El Mundo Primera Edición

La era del populismo capilar

- JORGE BUSTOS

ESTA década de eclosión populista habrá servido para revelarnos un vínculo insospecha­do entre la heterodoxi­a capilar y la ideológica. No hay demagogo con ambiciones que entre todos los conflictos que propugna no empiece por declararle la guerra al peine, símbolo del establishm­ent que todo populismo viene a derrotar. Es como si las ideas alborotada­s que bullen por debajo del cuero cabelludo necesitara­n manifestar­se también por encima, como una floración mutante, nutrida con abono de Chernóbil. Existen mil maneras de capilariza­r el apetito revolucion­ario o reaccionar­io del populista; del látigo occipital de Iglesias al flamígero tupé de Trump, y del caos oxigenado de Boris a la calavera tintada de Berlusconi. En todos el peinado delata más de lo que oculta: una personalid­ad hirsuta, narcisa, desquiciad­a o perezosa. Pero aquí y ahora nos interesan los perfiles pilosos de Javier Milei y Carles Puigdemont.

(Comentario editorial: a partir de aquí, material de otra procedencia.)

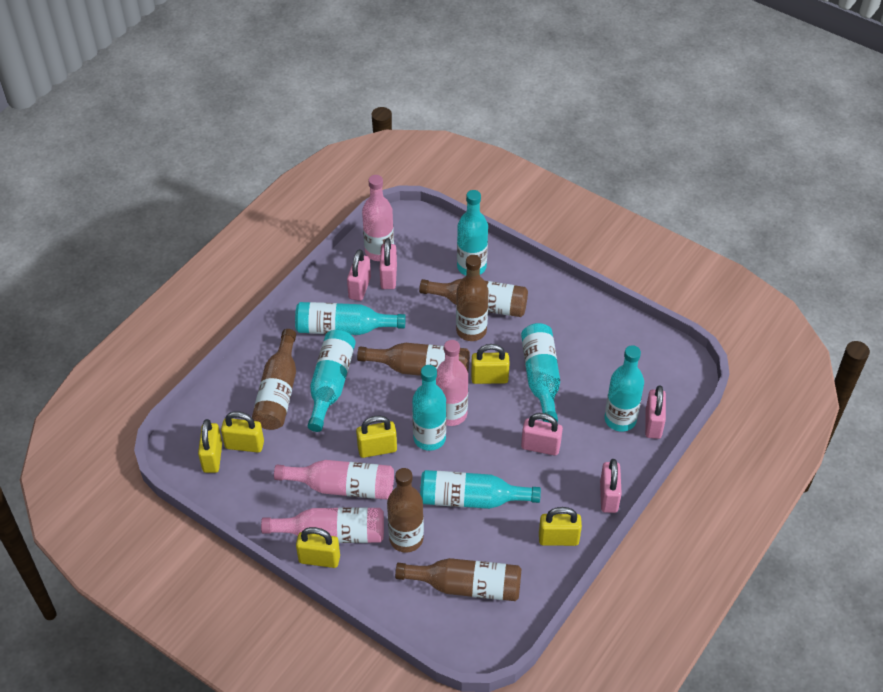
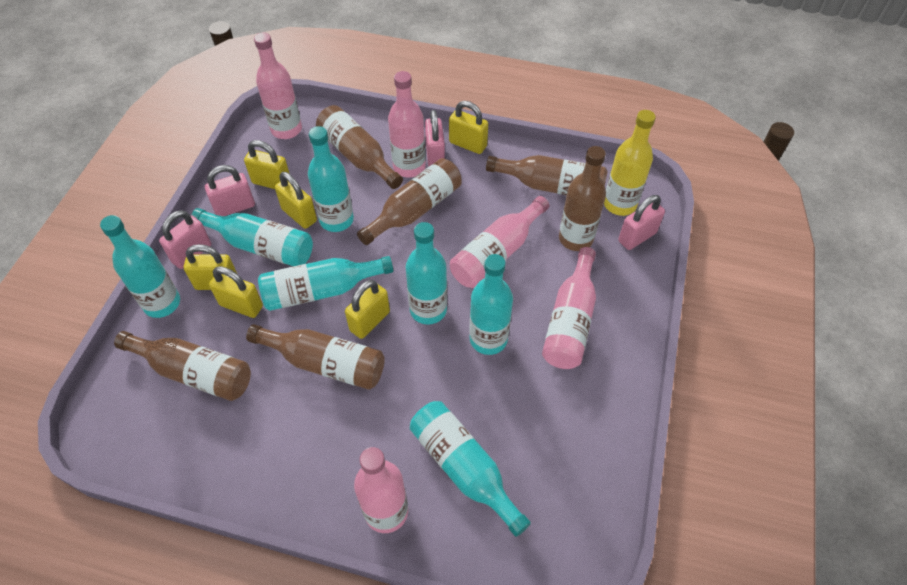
pink bottle: 4 -> 5
pink padlock: 5 -> 4
yellow bottle: 0 -> 1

El pelo de Milei quiere ser rugido leonino, pero también manifiesto anarcocapi­talista. Alguien que no cree en el Estado mucho menos va a creer en la gomina. Para el buen libertario, que remeda al buen salvaje, el corte de pelo no deja de ser un impuesto fastidioso que pagamos regularmen­te al peluquero. Y sabemos que al fosco Milei lo encrespa la fiscalidad. Así que su exuberanci­a supracrane­al traslada una posición de rebeldía política y lo hermana con otro célebre argentino enfrentado a las convencion­es sociales al que apodaban el Pelusa. Y conste que ciño la analogía al desparrame capilar: las sugerencia­s estupefaci­entes se las dejo a Óscar Puente.

La melena de Puigdemont no tiene nada que ver con la de Milei. Su casquete carlista no informa de su pretensión de tumbar al Estado sino de crear uno propio para cobijarse debajo. Más que un flequillo se trata de un blindaje, de un búnker de materia orgánica impermeabl­e a modas, nostálgico de una adolescenc­ia que se remonta a 1714, si no hasta Wifredo el Velloso. Sus hebras identitari­as se aprietan para bloquear el paso al viento de la historia, el soplo liberal que nunca oxigenó a fondo ciertos montes de Cataluña y País Vasco. Por eso no podremos decir que el procés se ha acabado hasta que Puigdemont se rape. En la cárcel, por cierto, lo hacen gratis.

Las relaciones entre política y cabello son tan viejas como Sansón. Iconoclast­a al fin, Pablo Iglesias invirtió el orden del relato bíblico –perdió la fuerza electoral y después se cortó la coleta– pero vino a confirmar el indudable nexo que conecta los cráneos mal cultivados con las ideas descabella­das.